Boko Haram, alleato africano dell’Isis, è vivo e vegeto nel nord del Paese. «È in ritirata» – come ha sostenuto il ministro della Difesa nigeriano al summit dell’Unione Africana ad Addis Abeba, ma non sconfitto. Ne è prova l’ultimo attacco a Dalori, 5 km da Maiduguri, dove è nato e cresciuto il gruppo jihadista. Testimoni raccontano di bambini arsi vivi, corpi crivellati per le strade. Un primo bilancio è di 86 morti e centinaia di feriti gravi. Un raid, dove per l’ennesima volta, sembra che Boko Haram abbia usato bambine-kamikaze per diffondere terrore e morte.
«Il gruppo jihadista ha perso terreno – analizza Ryan Cummings, Chief Security Analist per l’Africa sub-sahariana di Red24, una società di consulenza di gestione delle crisi – ma ha intensificato la guerriglia come ai suoi albori, trasformandosi nell’organizzazione terroristica che ha fatto più vittime al mondo (ndr 6.644 secondo il Global Terrorism Index 2015)». La linea dura usata dal Presidente Buhari nei confronti dell’esercito nigeriano non è bastata.

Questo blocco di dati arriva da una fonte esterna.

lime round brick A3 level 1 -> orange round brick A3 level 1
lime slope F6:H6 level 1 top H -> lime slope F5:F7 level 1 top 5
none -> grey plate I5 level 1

L’ex dittatore ha cambiato i vertici militari, condannato alcuni generali per ammutinamento e soprattutto fatto arrestare Sambo Dasuki, l’ex capo della sicurezza nazionale, accusato di aver rubato 2 miliardi di dollari di commesse per acquistare armi e mezzi per combattere Boko Haram. Anche la coalizione di 8700 soldati istituita nel 2014 con i Paesi limitrofi Chad, Niger e Camerun sembra creare più incomprensioni che risultati concreti. Oggi come 33 anni fa, quando il presidente Buhari prese il potere con un colpo di Stato, il crollo del prezzo del petrolio, di cui la Nigeria è primo Paese produttore in Africa e da cui dipende il 95% delle sue esportazioni, mette in ulteriore crisi il gigante dai piedi d’argilla. Non a caso il Presidente ha auto-deciso di impossessarsi anche della carica di ministro del petrolio.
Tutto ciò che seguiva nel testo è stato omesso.